Having found success in the '60s, Hanna-Barbera (the studio responsible for the majority of the 'toons in both collections) was quick to adopt an "ain't broke/don't fix" policy. The result means two things: every cartoon features a group of kids solving mysteries, and every cartoon features a rock band. The cartoons on 1970s, Volume 1 are largely all clones of one another, beginning with Scooby-Doo and then diminishing in quality.
These are the cartoons found on Saturday Morning Cartoons: 1970s, Volume 1:
"The Pest/Tarzan and the Colossus of Zome"—The
Batman/Tarzan Adventure Hour
The Tarzan cartoon is pretty silly stuff, too, but also provides a neat look into the kind of stuff on kids' airwaves in the early '70s. It's one of the least preserved cartoons on the set, looking somewhat faded and old and showing some print damage.
"Car Thieves/Zoo Story"—Hong Kong Phooey
"Assignment Ahab Apparition"—Goober and the Ghost
"Speed Buggy Went That-a-Way"—Speed Buggy
"Double Cross Country/The Infiltrator/The Stunt
Show"—Wheelie and the Chopper Bunch
"Scotland Yard"—The Amazing Chan and the Chan Clan
"Double Date"—Roman Holidays Essentially a Flintstones clone, only set in Ancient Rome. Hanna-Barbera had no new ideas in the '70s, did they?

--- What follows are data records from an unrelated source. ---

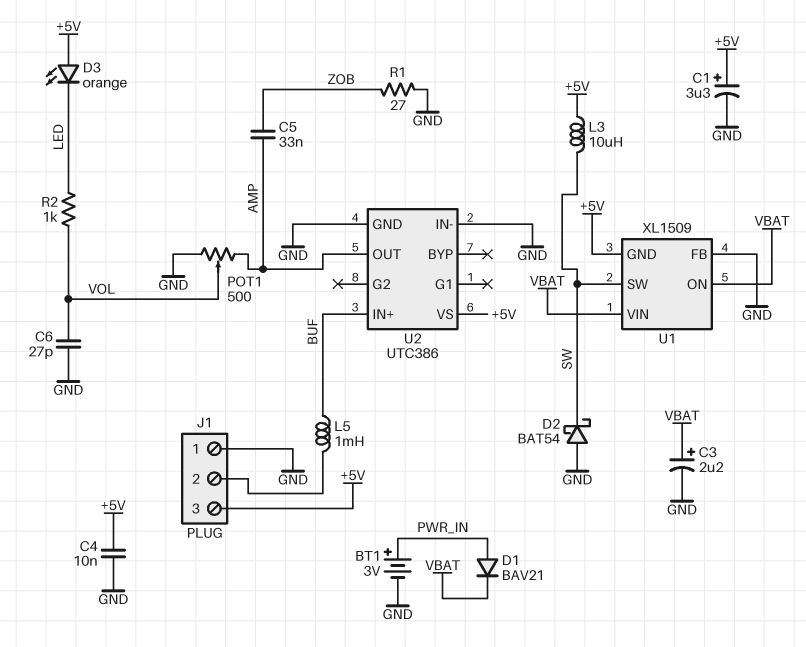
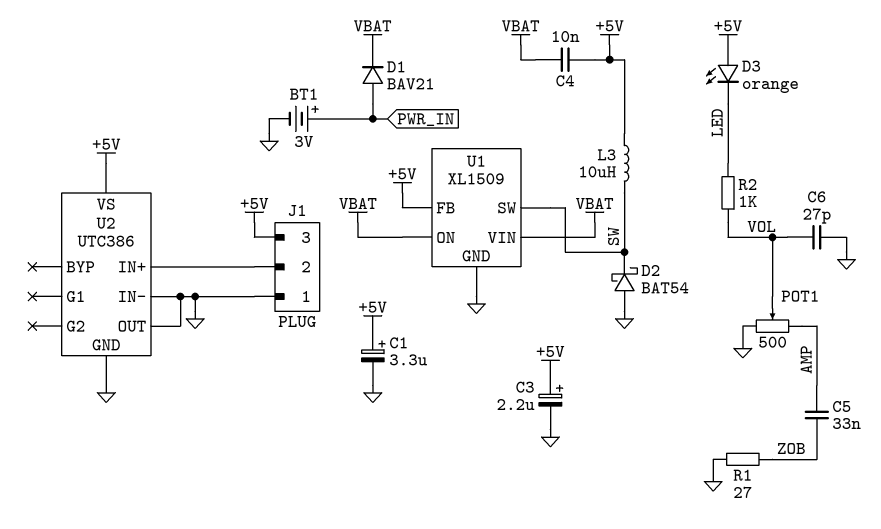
C3: 2.2uF (plus VBAT, minus GND) -> 2.2uF (plus +5V, minus GND)
C4: 10nF (+5V, GND) -> 10nF (+5V, VBAT)
L5: 1mH (BUF, J1/2) -> none
U1 pin FB: GND -> +5V
U1 pin GND: +5V -> GND
U2 pin IN+: BUF -> J1/2
U2 pin OUT: AMP -> GND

"The Nemo's A No No Affair"—Josie and the
"The Ghostly Creep From the Deep"—The New Scooby-Doo
"I'll Haunt You Later"—The Funky Phantom
So, there you have it. There's not a whole lot of actual watchability in these cartoons; unlike those included on the Saturday Morning Cartoons: 1960s, Volume 1 set, I can't imagine sitting down to watch these with my son. This collection is more for the adult collector and cartoon enthusiast, who may remember some of these obscurities or who, like me, is fascinated by some of what made it on the air in the '70s.
Like 1960s, Volume 1, this 1970s collection features all 16 cartoons in their original full frame aspect ratio. There's a disclaimer at the start stating that some of the cartoons have been compiled from the best available sources, and at times it shows. Tarzan probably suffers the worst, but other cartoons like Yogi's Gang and The Chan Clan certainly look somewhat faded and old. For the most part, though, everything looks good—Warner Bros. has done their usual fine job with the video. The mono audio track is perfectly serviceable, too.

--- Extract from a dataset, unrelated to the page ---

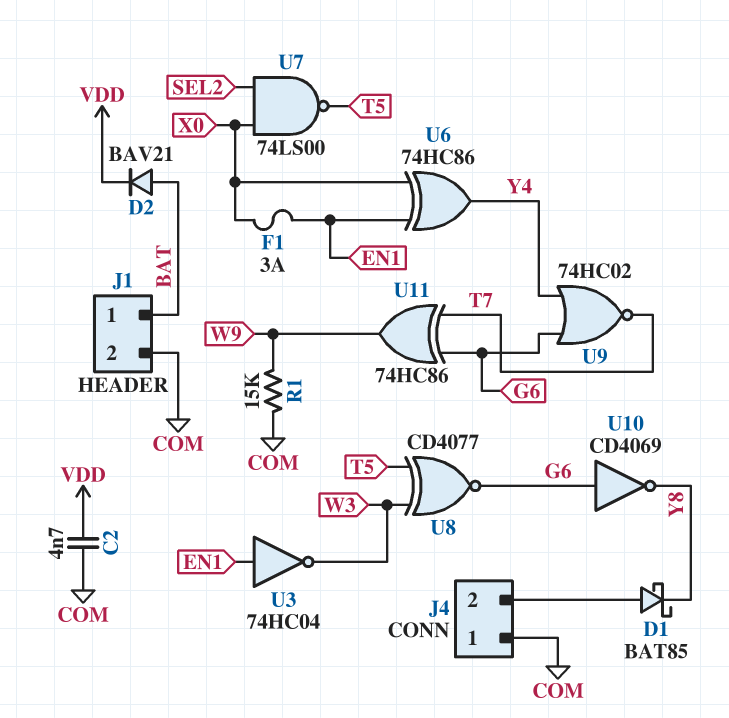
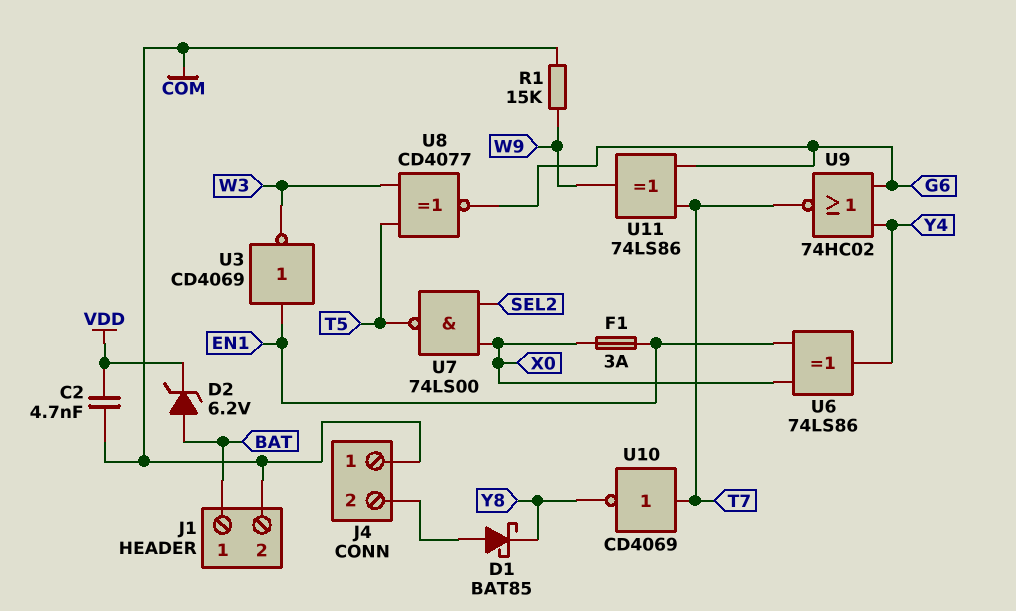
D2: diode BAV21 (A BAT, K VDD) -> zener 6.2V (A BAT, K VDD)
U3: NOT 74HC04 (in EN1, out W3) -> NOT CD4069 (in EN1, out W3)
U6: XOR 74HC86 (in EN1, in X0, out Y4) -> XOR 74LS86 (in EN1, in X0, out Y4)
U10: NOT CD4069 (in G6, out Y8) -> NOT CD4069 (in T7, out Y8)
U11: XOR 74HC86 (in G6, in T7, out W9) -> XOR 74LS86 (in G6, in T7, out W9)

Each disc has its own "Saturday Morning Wake-up Call" commercial, which provides an overview of the cartoons and plots contained on the disc (and it's narrated by Casey Kasem, no less). On the second disc is a pair of brief featurettes. The first, "Solving Crimes the Chan Clan Way," is an interesting discussion by the show's writers about the constraints of meeting the Hanna-Barbera requirements for what must and must not be shown in cartoons (there always had to be a band; none of the kids could get physical with any of the criminals). The second, "Heavens to Betsy Ross: The Spirit of Funky Phantom," is essentially a "what were they thinking?" piece where animators and writers both old and new wonder how the heck a show about kids solving mysteries alongside a ghost from 1776 made it on the air. They're right to question that.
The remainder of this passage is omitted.